Depuis 2000, la sous-région a été affectée par d’importants risques sécuritaires. Le Burundi, le Cameroun, la République centrafricaine, la RDC et le Tchad ont connu ou connaissent encore des conflits, qu’ils soient internes ou transfrontaliers. Ces conflits provoquent en outre des déplacements forcés de populations qui empêchent toute activité productrice stable. Ainsi, près de 400 000 personnes ont fui le Burundi depuis 2015 (HCR, 2017) et 542 380 la République centrafricaine depuis 2013 (HCR, 2018), soit environ 4% et 10% de leur population respective. Comme l’illustre le graphique ci-contre, la courbe des violences de la sous- région est plus asymptotique que celle de l’Afrique. Depuis une vingtaine d’année, il ne se passe pas 2 ans sans que le climat sécuritaire soit en agitation. Le rapport conclue par cette lapalissade, «les problèmes sécuritaires ont des conséquences négatives sur les moteurs de la croissance».

Zacharie Roger Mbarga

Le sous-emploi domine toujours le marché du travail

En Afrique centrale, entre 2010 et 2014, le secteur informel avoisinait 38% du produit intérieur brut régional, rapporte l’UA dans son rapport. Les emplois de l’économie informelle représentent une réserve qui permet d’absorber la croissance de la population en âge de travailler. Toutefois, l’insécurité liée à ces emplois (instabilité du revenu, salaires plus bas) appelle à promouvoir les activités formelles. Les données sur le chômage ne prennent pas en compte le sous-emploi, sous estimant ainsi le poids du chômage dans l’économie.

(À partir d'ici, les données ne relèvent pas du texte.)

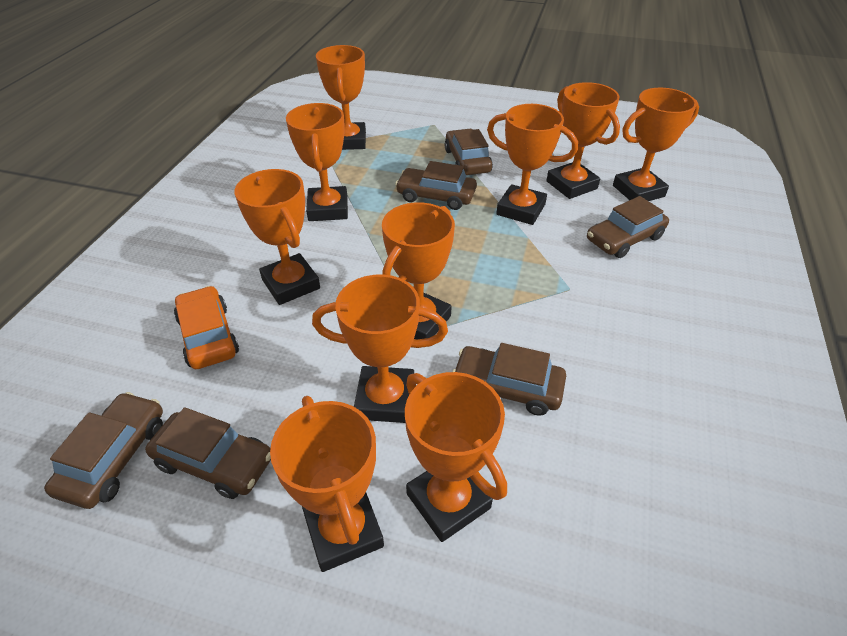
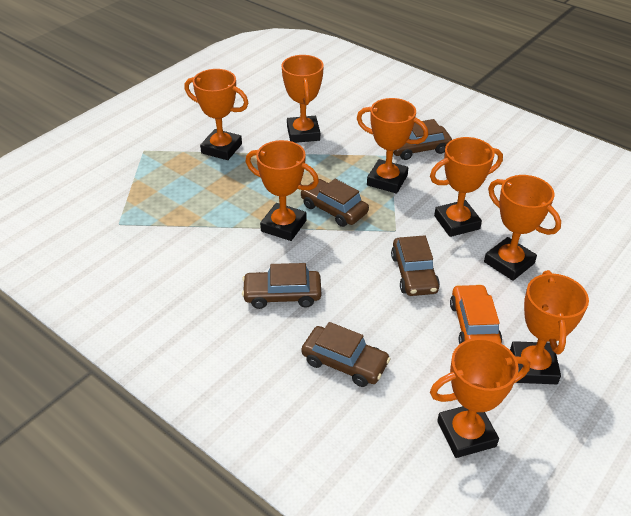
brown car: 6 -> 5
orange trophy: 10 -> 8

Or, la possibilité d’évaluer et d’améliorer l’efficacité des politiques publiques dépend de l’existence de bases de données complètes et actuelles. Ainsi, les données sur le chômage semblent limitées pour capturer toute la réalité du marché du travail et son évolution dans le temps. Par exemple, entre 2000 et 2015, le taux de chômage moyen a peu varié dans les pays de la communauté économique des Etats de l’Afrique centrale (CEEAC) et serait en moyenne assez bas à 7 %. Le taux de chômage par catégorie n’a guère évolué non plus, à 14.6 % chez les jeunes, 9.8 % chez les femmes et 7 % des hommes.

Répartition
Comme illustré sur le graphique ci-dessus, trois secteurs essentiels concentrent la main d’œuvre sous-régionale : l’agriculture, l’industrie et les services. À l’instar des autres pays à bas revenus, les emplois en Afrique centrale sont concentrés dans le secteur agricole. Presque tous les pays affichent un taux d’emploi du secteur agricole très supérieur aux autres secteurs, avec une moyenne régionale de 70.9%. Seuls le Gabon (43%) et Sao Tomé-et-Principe (26%) dérogent à la règle.

Zacharie Roger Mbarga

Echanges 

Harmoniser les politiques publiques pour libérer le commerce

Les Etats devraient davantage inclure la dimension régionale dans leur stratégie de développement. 

Composition des échanges en Afrique centrale.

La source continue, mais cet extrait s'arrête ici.